The sending system is responsible for 'doing the right thing' with
respect to From: headers etc.
By telnetting into port 25, you were acting as the SMTP client, so you
were resonsible for adding the From: header etc.
Here's a sample from my system:
telnet allspice 25
Trying 192.168.16.20...
Connected to allspice.e-smith.net.
Escape character is '^]'.
220 e-smith.net ESMTP
helo risotto
250 e-smith.net
mail from: <[EMAIL PROTECTED]>
250 ok
rcpt to: <[EMAIL PROTECTED]>
250 ok
data
354 go ahead
From: Peter Samuel <[EMAIL PROTECTED]>
To: <[EMAIL PROTECTED]>
Subject: testing from telnet
g'day
.
250 ok 968422217 qp 27634
quit
221 e-smith.net
Connection closed by foreign host.
I gave the system the appropriate RFC822 headers, and here is what
ended up in my Maildir/
Return-Path: <[EMAIL PROTECTED]>
Delivered-To: [EMAIL PROTECTED]
Received: (qmail 27634 invoked from network); 8 Sep 2000 14:09:43 -0000
Received: from unknown (HELO risotto) (192.168.16.154)
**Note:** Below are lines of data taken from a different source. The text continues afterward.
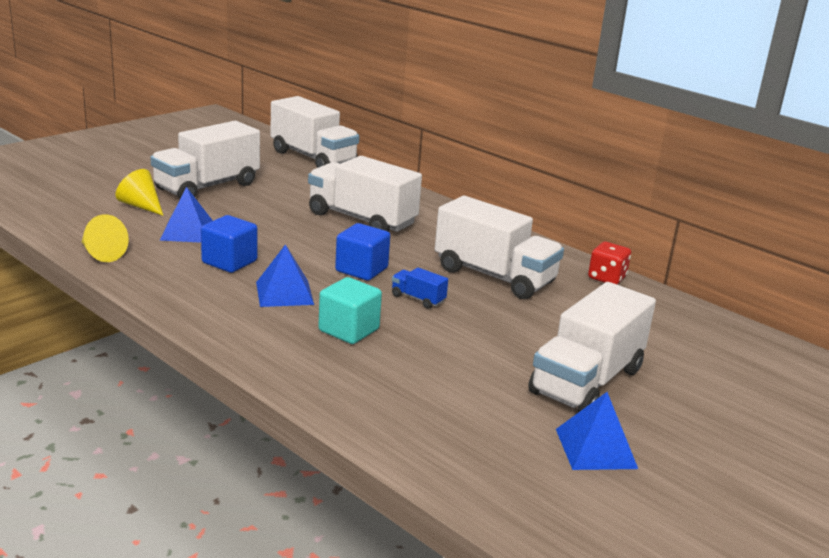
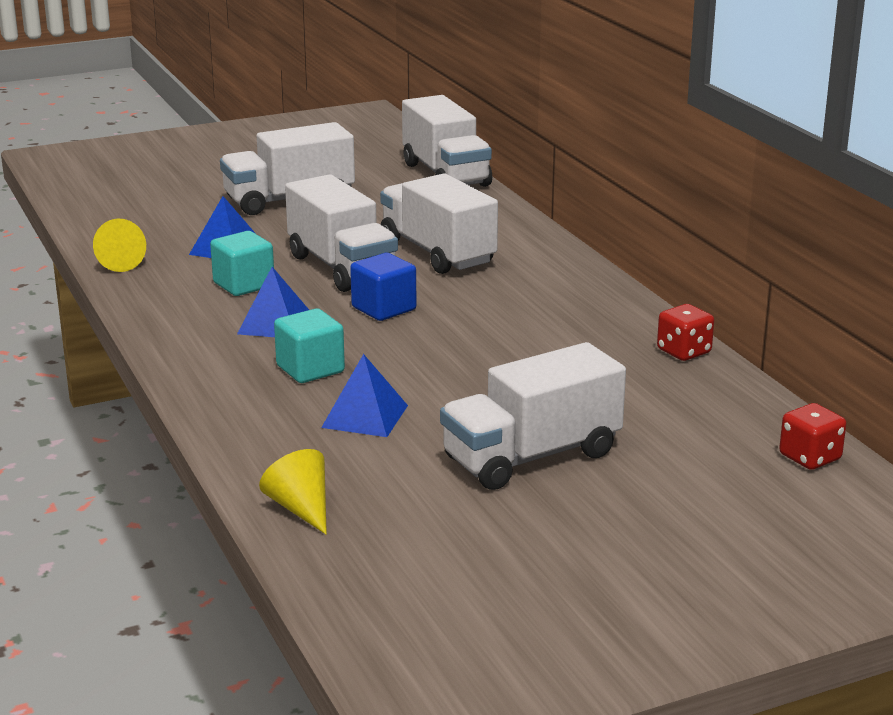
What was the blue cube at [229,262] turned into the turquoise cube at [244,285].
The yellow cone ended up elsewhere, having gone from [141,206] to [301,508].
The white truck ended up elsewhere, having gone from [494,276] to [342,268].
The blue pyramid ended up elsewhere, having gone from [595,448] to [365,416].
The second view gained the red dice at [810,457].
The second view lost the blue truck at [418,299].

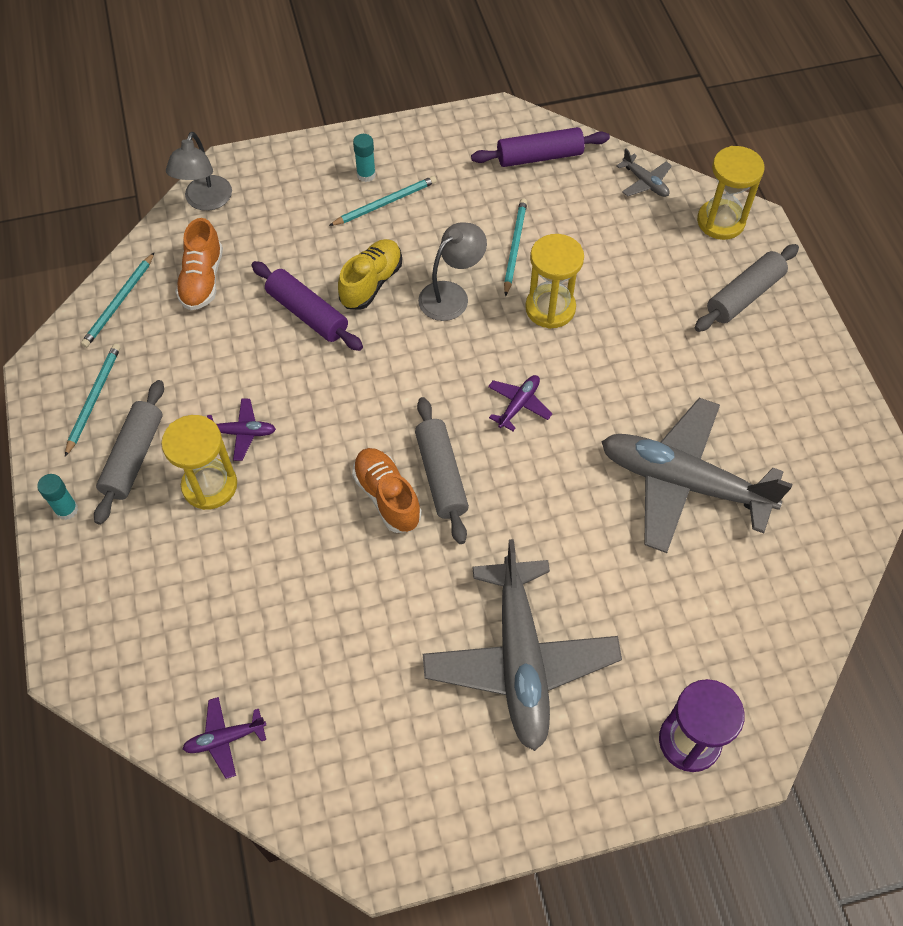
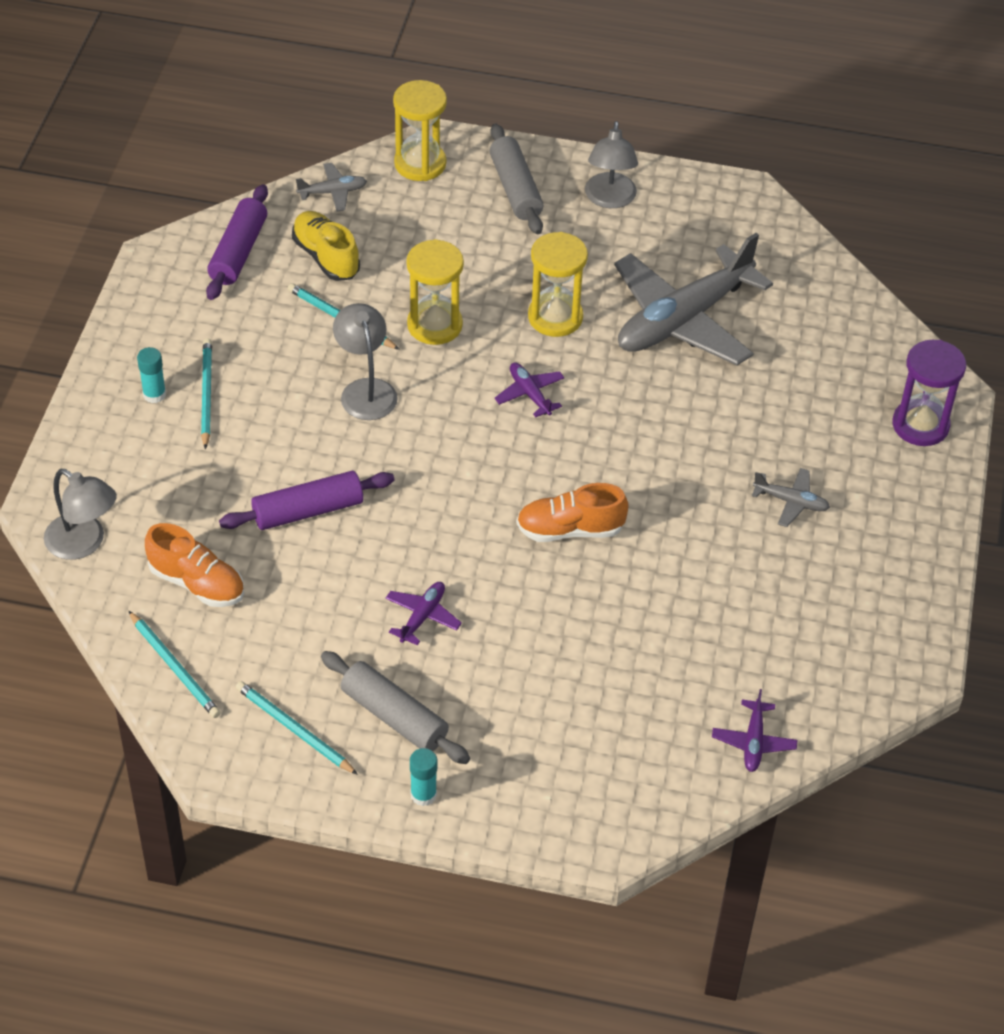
The yellow shoe ended up elsewhere, having gone from [371,283] to [326,257].
The yellow hourglass ended up elsewhere, having gone from [209,485] to [555,317].
The second view gained the grey lamp at [609,199].
The size of the grey plane at [520,660] changed by a factor of 0.41.
The second view lost the grey rolling pin at [441,475].

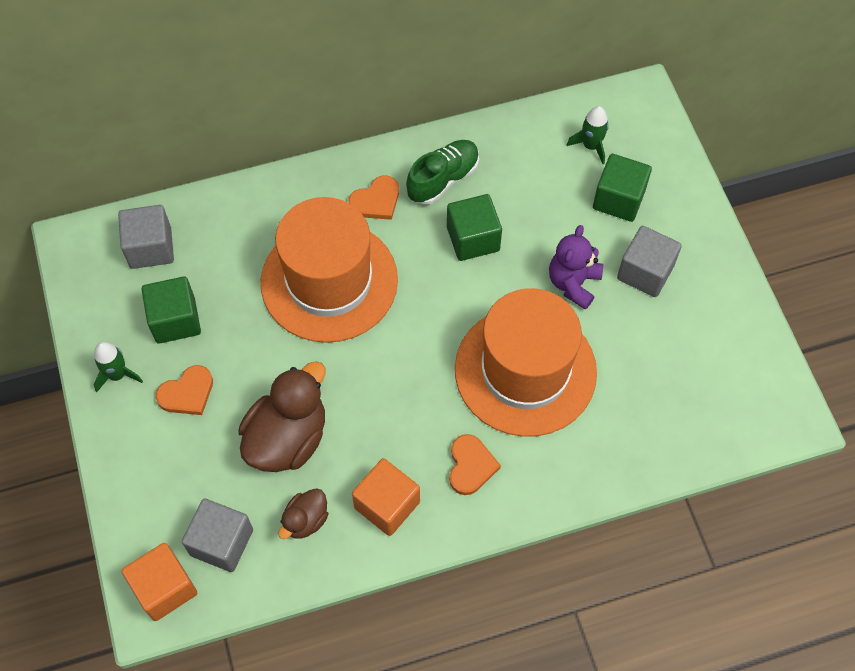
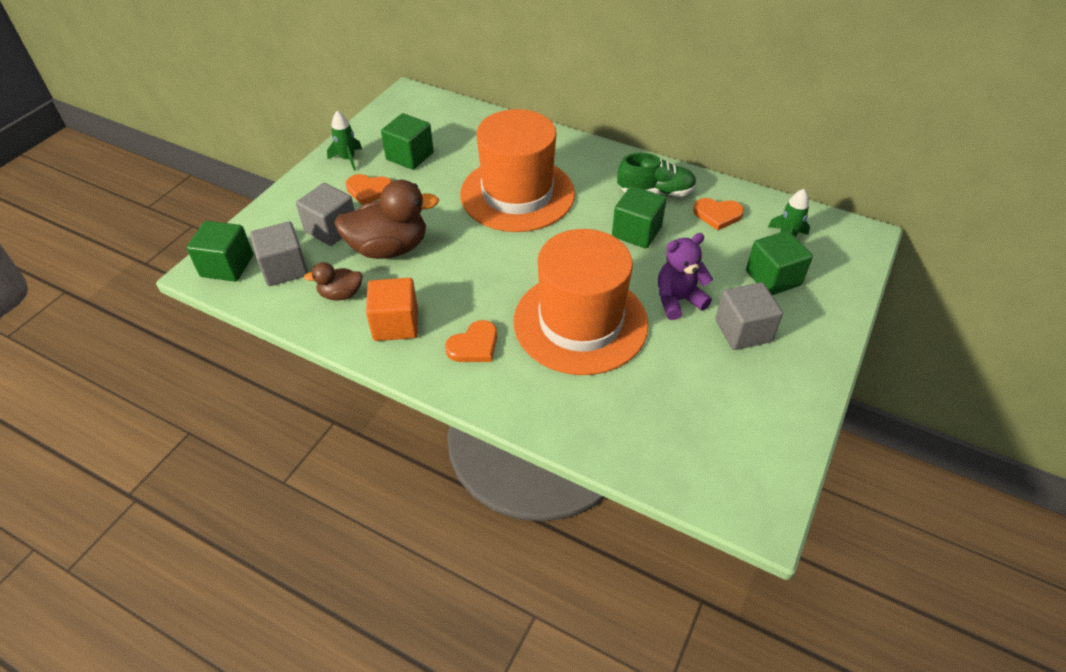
What was the orange cube at [165,588] turned into the green cube at [227,266].
The grey cube ended up elsewhere, having gone from [150,248] to [331,229].
The orange heart ended up elsewhere, having gone from [376,201] to [717,215].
by 192.168.16.20 with SMTP; 8 Sep 2000 14:09:43 -0000
From: Peter Samuel <[EMAIL PROTECTED]>
To: <[EMAIL PROTECTED]>
Subject: testing from telnet
g'day
The bottom line is that your system is working properly. You just
assumed it was going to do more than it actually does.
>
> I tried making it work by removing completely /var/qmail (rm -Rf
> /var/qmail/*) and reinstalling qmail and fastforward and ucspi, but that
> doesn't solve the problem.. maybe it's not a qmail problem, but procmail's? But
There was no need to reinstall. It was working fine.
> I don't understand why it's happened after rebooting the system...
>
> Maybe the problem is in qmail-local or qmail-smtpd->qmail-queue, as
> doing
> echo "To: jribelles" | /var/qmail/bin/qmail-inject
> works fine...
That works fine because qmail-inject creates From: and To: headers etc
if they don't already exist. That is part of its job.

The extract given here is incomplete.